The farmers protest in India, now in its 10th month, has been putting pressure on the government of Prime Minister Narendra Modi. Nivedita Khandekar, associate editor at IANS, India’s largest private news agency, spoke to Radio Islam about the laws that the Modi government had passed that had resulted in the farmers having protested for 10 months now.

The Indian government has put in place three sets of so called ‘reform laws’, where it has fundamentally changed the operations of farmers. These include the farming, the sale of the produce and the prices at which produce is sold. The Indian government claims that this will be beneficial to the farmers, while the previous system was more of benefit to the middleman. The farmers, meanwhile, believe that actual operations on ground would be different.

India’s farmers had earlier in the protest been sitting at different spots, with one particular spot in Delhi having metamorphized into a residential camp. However, there have been regular large meetings (Maha Panchayat) at different spots as well. Khandekar said, “And after Western Uttar Pradesh Maha Panchayat, they went to Haryana, and now they are focusing on Haryana rather than Punjab, which was the location for these large-scale protests last year.” The protests, however, continue at the borders of Delhi.
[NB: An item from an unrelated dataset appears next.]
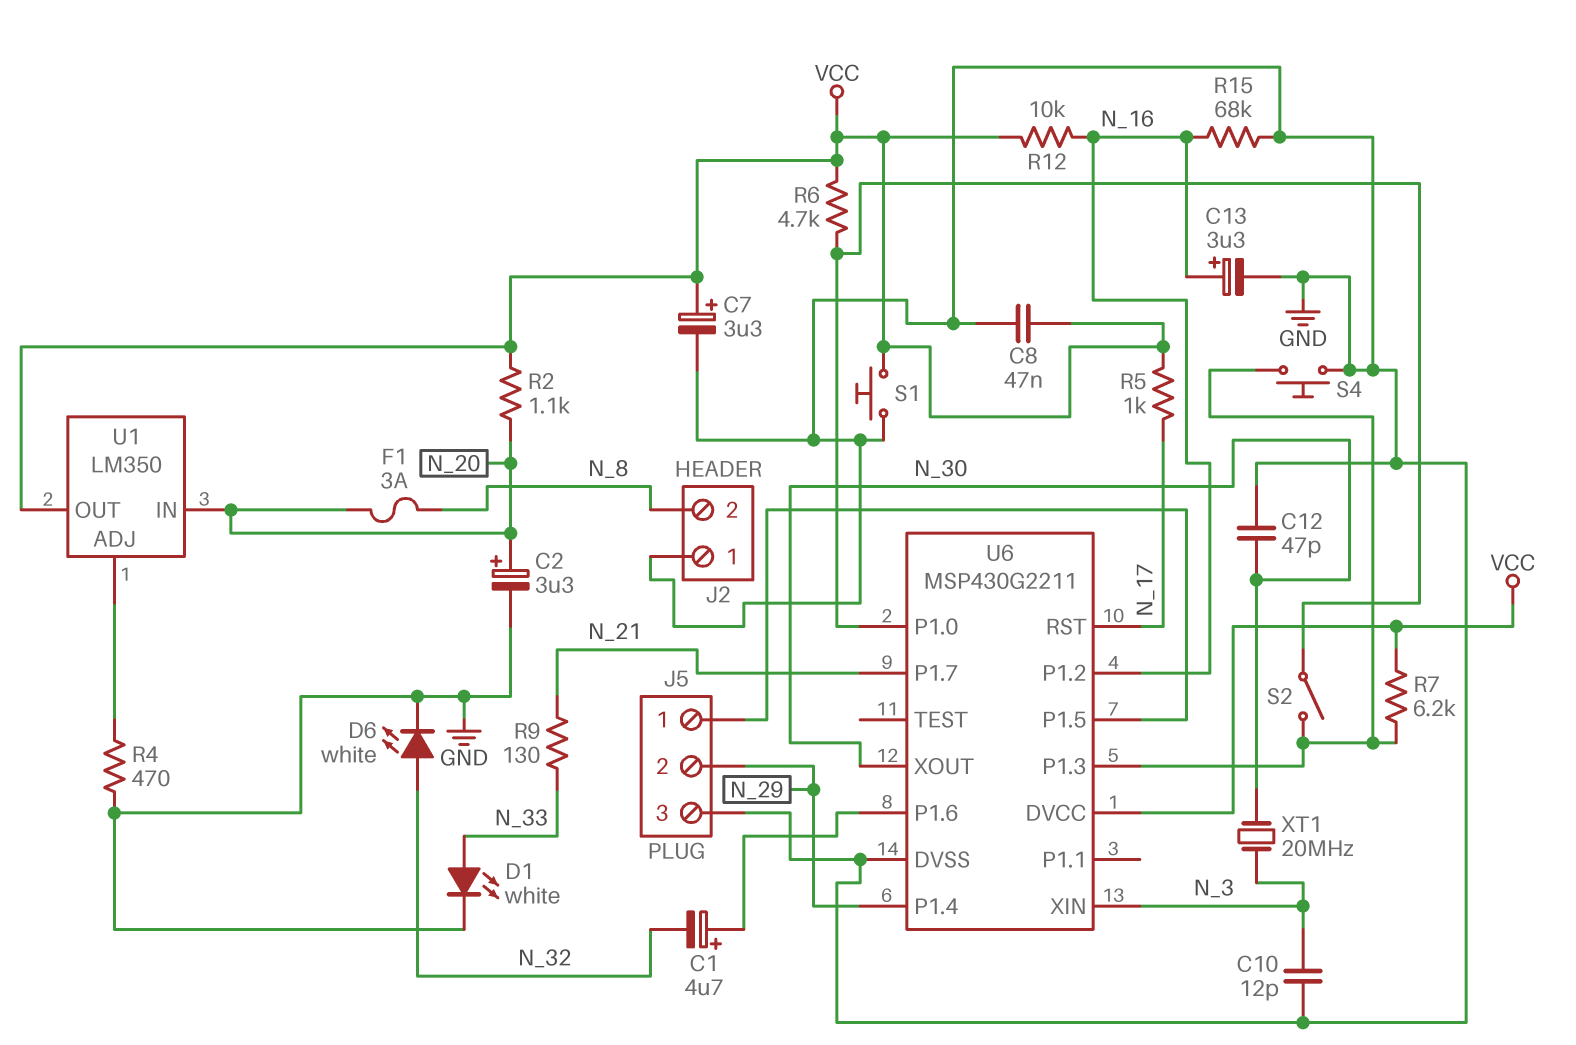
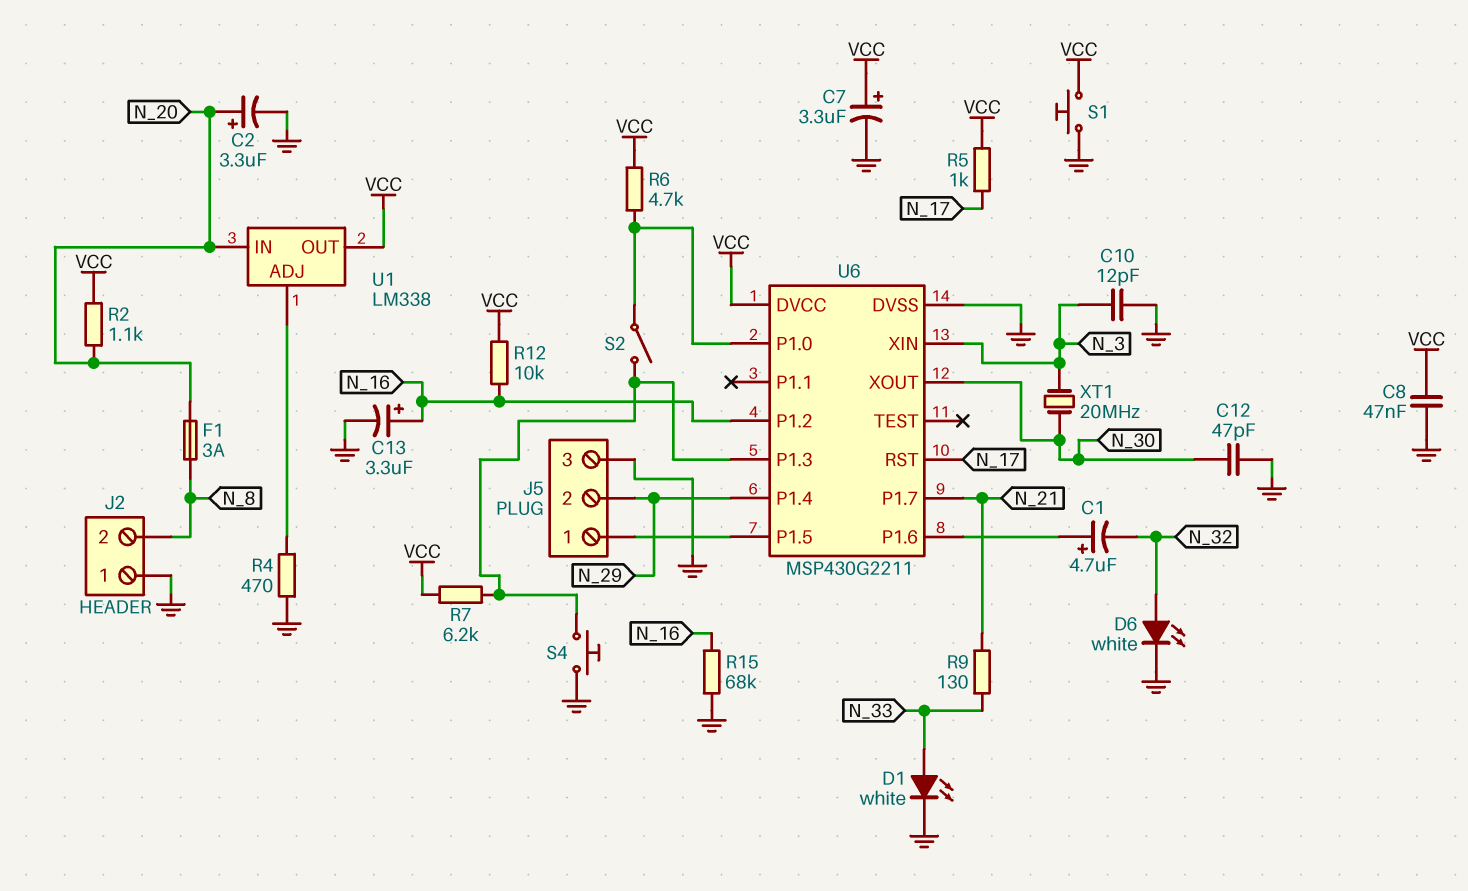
U1: LM350 -> LM338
Regarding the sustainability of long-term protests, Khandekar said that there were two classes of farmers, with the majority being owners of small holdings. These are unable to stay away from their farms for long periods of time, as they have to take care of their own farming. The second set of farmers have large land holdings, and can afford to stay away from their homes, because they have people to take care of their farms. She said that even more important than their financial situations, it would be good to see whether their differences would allow them to continue to protest. Its yet to be seen for how long this unity of a diverse set of people would continue. While farm laws had proven to be common ground held by all, there are other factors that could affect the unity of the farmers, for instance, the upcoming elections in Uttar Pradesh.

Although there were suggestions that the courts were in favour of the farmers, Khandekar said that those issues were not directly related to the laws that the government had changed. Rather, the issues related indirectly, addressing whether the farmers should even be allowed to protest in a democracy, and other related issues.